Shortly thereafter on August 19 a successful coup was headed by retired army general Fazlollah Zahedi, organized by the United States (CIA) with the active support of the British (MI6) (known as Operation Ajax). The coup—with a black propaganda campaign designed to turn the population against Mossadegh—forced Mossadegh from office. Mossadegh was arrested and tried for treason. Found guilty, his sentence reduced to house arrest on his family estate while his foreign minister, Hossein Fatemi, was executed. Zahedi succeeded him as prime minister, and suppressed opposition to the Shah, specifically the National Front and Communist Tudeh Party.
1971 film about Iran under the Shah
Iran was ruled as an autocracy under the shah with American support from that time until the revolution. The Iranian government entered into agreement with an international consortium of foreign companies which ran the Iranian oil facilities for the next 25 years splitting profits fifty-fifty with Iran but not allowing Iran to audit their accounts or have members on their board of directors. In 1957 martial law was ended after 16 years and Iran became closer to the West, joining the Baghdad Pact and receiving military and economic aid from the US. In 1961, Iran initiated a series of economic, social, agrarian and administrative reforms to modernize the country that became known as the Shah's White Revolution.
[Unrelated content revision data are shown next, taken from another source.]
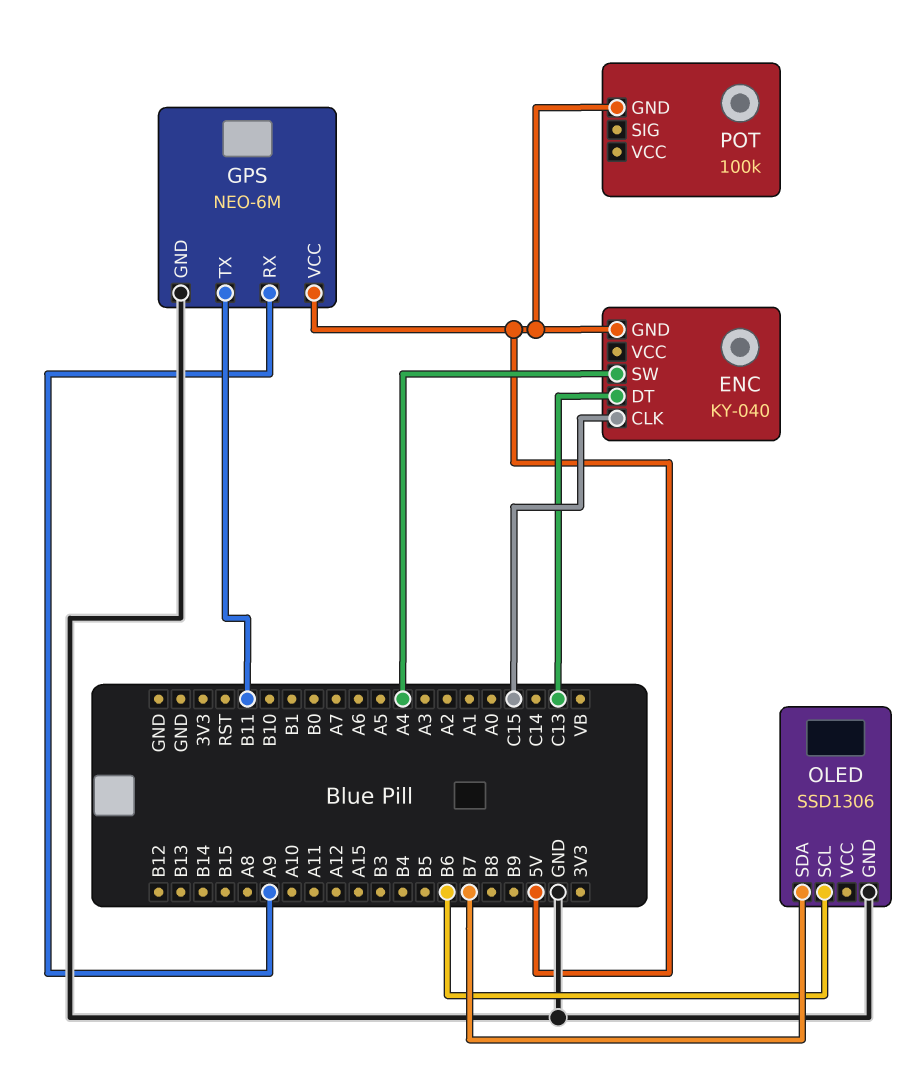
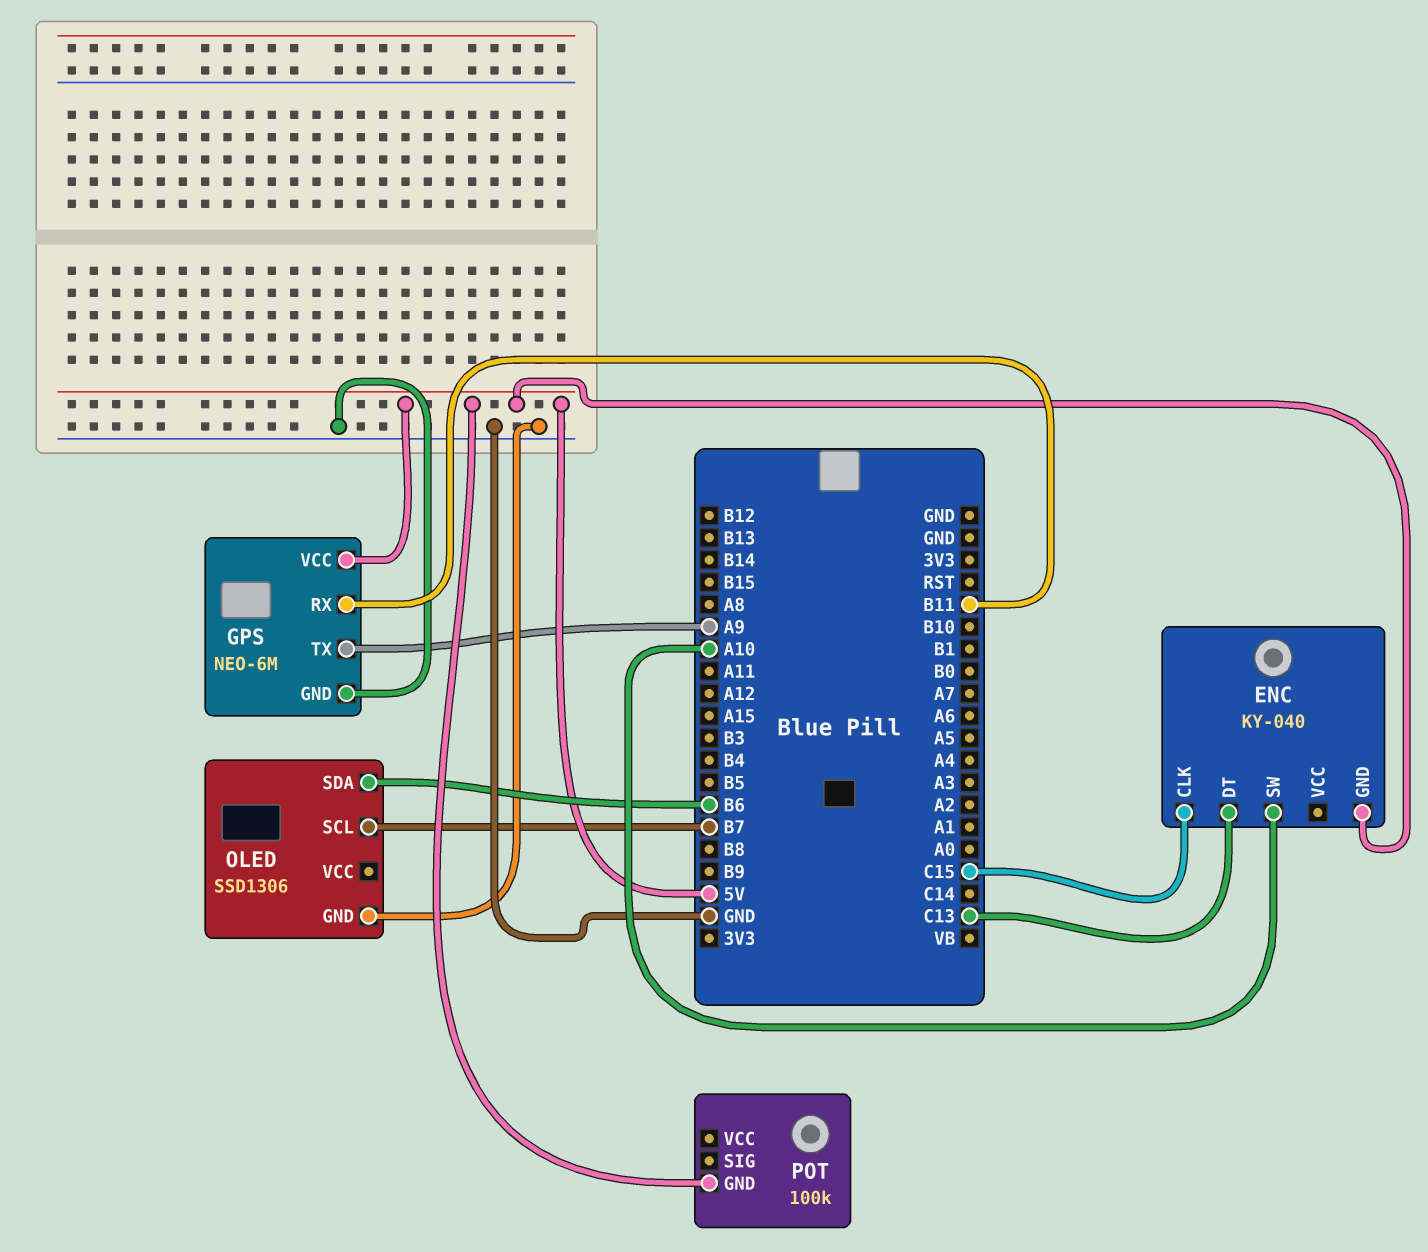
ENC pin SW: A4 -> A10
GPS pin RX: A9 -> B11
GPS pin TX: B11 -> A9
OLED pin SCL: B6 -> B7
OLED pin SDA: B7 -> B6

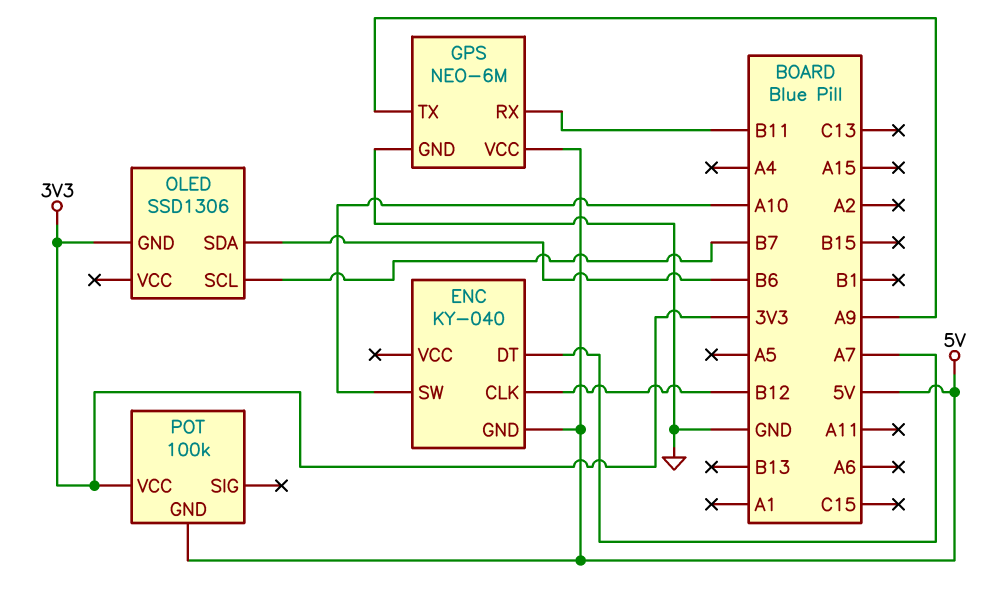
ENC pin CLK: C15 -> B12
ENC pin DT: C13 -> A7
OLED pin GND: GND -> 3V3
POT pin VCC: none -> 3V3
The core of this program was land reform. Modernization and economic growth proceeded at an unprecedented rate, fueled by Iran's vast petroleum reserves, the third-largest in the world. However the reforms, including the White Revolution, did not greatly improve economic conditions and the liberal pro-Western policies alienated certain Islamic religious and political groups. In early June 1963 several days of massive rioting in support of Ayatollah Ruhollah Khomeini following the cleric's arrest for a speech attacking the shah.
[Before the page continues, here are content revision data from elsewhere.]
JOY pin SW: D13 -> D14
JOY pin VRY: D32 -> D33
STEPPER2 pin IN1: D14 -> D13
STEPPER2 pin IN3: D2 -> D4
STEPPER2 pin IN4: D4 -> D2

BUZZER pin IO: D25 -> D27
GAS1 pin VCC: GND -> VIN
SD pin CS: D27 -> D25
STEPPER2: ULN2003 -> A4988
Two years later, premier Hassan Ali Mansur was assassinated and the internal security service, SAVAK, became more violently active. In the 1970s leftist guerilla groups such as Mujaheddin-e-Khalq (MEK), emerged and attacked regime and foreign targets.
Nearly a hundred Iran political prisoners were killed by the SAVAK during the decade before the revolution and many more were arrested and tortured. The Islamic clergy, headed by the Ayatollah Ruhollah Khomeini (who had been exiled in 1964), were becoming increasingly vociferous.
Iran greatly increased its defense budget and by the early 1970s was the region's strongest military power. Bilateral relations with its neighbor Iraq were not good, mainly due to a dispute over the Shatt al-Arab waterway. In November 1971, Iranian forces seized control of three islands at the mouth of the Persian Gulf; in response, Iraq expelled thousands of Iranian nationals. Following a number of clashes in April 1969, Iran abrogated the 1937 accord and demanded a renegotiation.
In mid-1973, the Shah returned the oil industry to national control. Following the Arab-Israeli War of October 1973, Iran did not join the Arab oil embargo against the West and Israel. Instead, it used the situation to raise oil prices, using the money gained for modernization and to increase defense spending.
A border dispute between Iraq and Iran was resolved with the signing of the Algiers Accord on March 6, 1975.